National Observer: The coming oil boom will be Alberta’s last — but could still help Jason Kenney
By Max Fawcett, 6/25/21

“Jason Kenney has bet his political future on delivering the “best summer ever” for Albertans, and so far he’s getting a lot of help from global commodity markets,” Max Fawcett writes in the National Observer. “After years of being stuck in various stages of doldrums, oil prices are on fire — and show no signs of relenting any time soon. With COVID case counts subsiding in most major economies and huge stores of pent-up demand for travel and other petroleum-fuelled activities, some prominent market watchers like Bank of America and Goldman Sachs are predicting oil prices could hit $100 per barrel. With a provincial election scheduled for 2023 in Alberta, the timing couldn’t be better for Kenney… “But make no mistake: This isn’t going to be your father’s oil boom. It’s probably not even going to be your slightly older brother’s version. There will be no major new oilsands facilities commissioned, no massive increase in oil production and none of the frothy optimism that drove up activity and wages in the oilpatch. That’s because, for all the near-term excitement about higher prices, nobody who makes decisions in the oil and gas industry has any confidence it will last… “This time, prices are rising because of restraint, not scarcity. Saudi Arabia is holding millions of barrels off the market to support higher prices, while the “drill, baby, drill” mantra that used to define the so-called American “shale cowboys” has been replaced with a much tighter grip on the metaphorical reins.”

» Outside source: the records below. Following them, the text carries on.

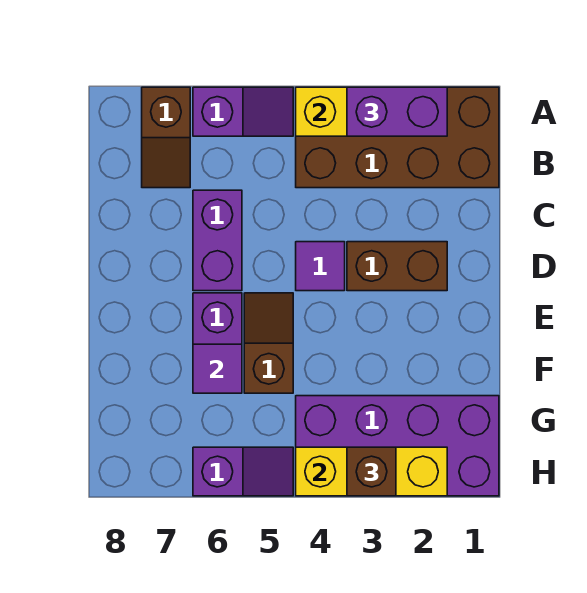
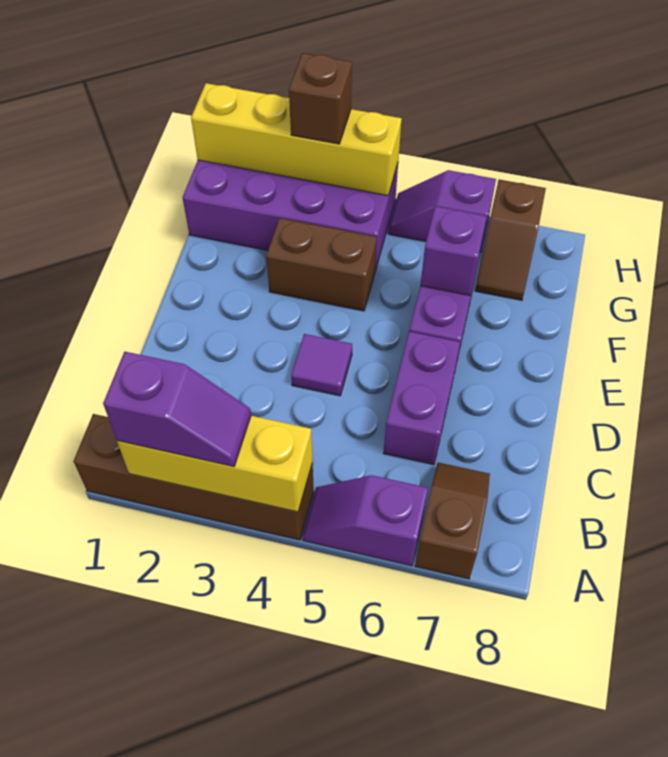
brown brick A1:B4 level 1 -> brown brick A1:A4 level 1
purple brick A2:A3 level 3 -> purple slope A2:A3 level 3 top 2
brown brick D2:D3 level 1 -> brown brick F3:F4 level 1
brown slope E5:F5 level 1 top F -> brown slope G7:H7 level 1 top H
purple tile F6 level 2 -> purple brick F6 level 2
yellow brick H2:H4 level 2 -> yellow brick H1:H4 level 2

Union of Concerned Scientists: Undercutting Climate Goals, Biden Administration Greenlights Oil Drilling in Alaska
Derrick Z. Jackson, 6/21/21

“It just takes common sense to see that the climate change math of the Biden administration is not adding up: You cannot approve massive oil drilling projects if you want to swiftly reach net-zero emissions,” Derrick Jackson writes for the Union of Concerned Scientists. “That is exactly what the administration did when it sided with ConocoPhillips in the company’s bid to drill for more than a half billion barrels of oil in the National Petroleum Reserve (NPR) in the Alaskan Arctic, erecting infrastructure that will be in operation for 30 years or more. After spending $6 million in federal funds and generating more than 3,600 pages of environmental analysis, the Biden administration’s brief, recently filed in federal district court, argues that the lease the Trump administration granted to ConocoPhillips is “valid”—including its impacts on the climate… “In an Earth Day fact sheet in April, the Biden administration said it is setting the nation on a firm path toward cutting emissions in half over the next nine years, a carbon-free power sector by 2035 and net zero emissions by 2050. “The United States is not waiting, the costs of delay are too great, and our nation is resolved to act now,” the fact sheet said. “Climate change poses an existential threat.” Given the dire threat we face, it cannot comport with any rationale for supporting ConocoPhillips. The project would make a mockery of being on a firm path in cutting emissions when the government itself says the project might spew 260 million metric tons of global warming emissions into the atmosphere over the next 30 years, equivalent to the annual emissions from 63 coal-fired plants.”